Originariamente Scritto da
Antonio Nemo
Compagni socialisti,
vi domando anticipatamente scusa del fatto che io esponga le mie idee su Craxi all'interno di un forum non "mio": frequento quello dei comunisti, quindi qui chiedo solo ospitalità al fine di poter dire quello che penso di un personaggio (craxi) a suo modo storico.

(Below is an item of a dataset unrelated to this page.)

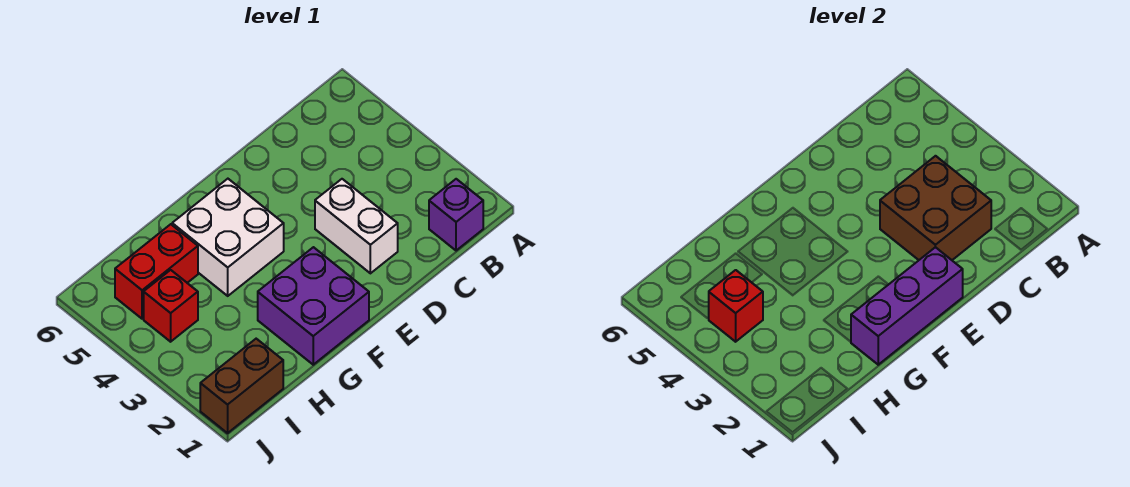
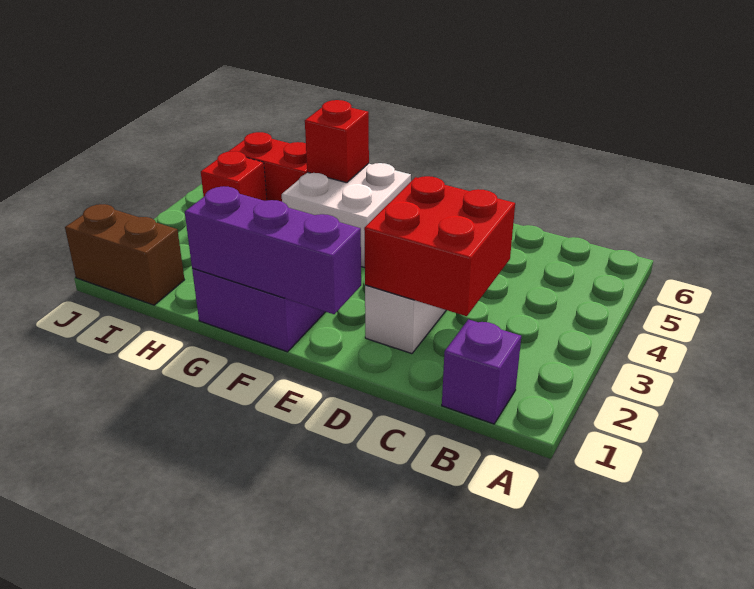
brown brick C2:D3 level 2 -> red brick C2:D3 level 2
red brick I4 level 2 -> red brick G5 level 2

Craxi è stato un leader politico di altissimo livello, uno statista di prim'ordine, ma:
- non era socialista, se non a parole;
- era un ladro, come molti altri.
PUNTO 1
Non era un socialista. E' chiaro che questa mia affermazione deriva da un mio "vizio ideologico": per me i socialisti devono lottare per edificare il Socialismo, attraverso un riformismo avanzato (mentre i comunisti, attraverso la rivoluzione). Io stesso, pertanto, sarei più un socialista che un comunista, ma visto che i socialisti non hanno minimamente intenzione di edificare il Socialismo, sto con i comunisti che (almeno a parole) lo vogliono fare. Craxi di certo non era come Nenni: la differenza di radicalità tra i due è netta. Stesso dicasi pensando a Pertini: un leader riformista, ma ben più a sinistra di Craxi. Questi operò una virata verso il centro, occupando uno spazio che la DC non riusciva a coprire: quello delle strutture economiche emergenti della società italiana. Il PSI divenne il partito degli amministratori delegati, dei piccoli e medi imprenditori, delle partite iva, dei manager rampanti ecc...
PUNTO 2
Craxi era un ladro. Ha più volte confessato di aver fatto illeciti, aggiungendo subito che (giustamente) egli non era l'unico, anzi... Il sistema politico era marcio, il PSI era in certe zone d'Italia il partito più marcio, in altre magari toccava ad altri la triste maglia rosa. Nonostante ciò, Craxi è fuggito in Tunisia, evitando di farsi processare. E sui miliardi da lui rubati, ancora poco è stato detto.
Craxi fu un caprio espiatorio. Ma non fu nè un esule, nè un martire, nè un eroe: fu un latitante.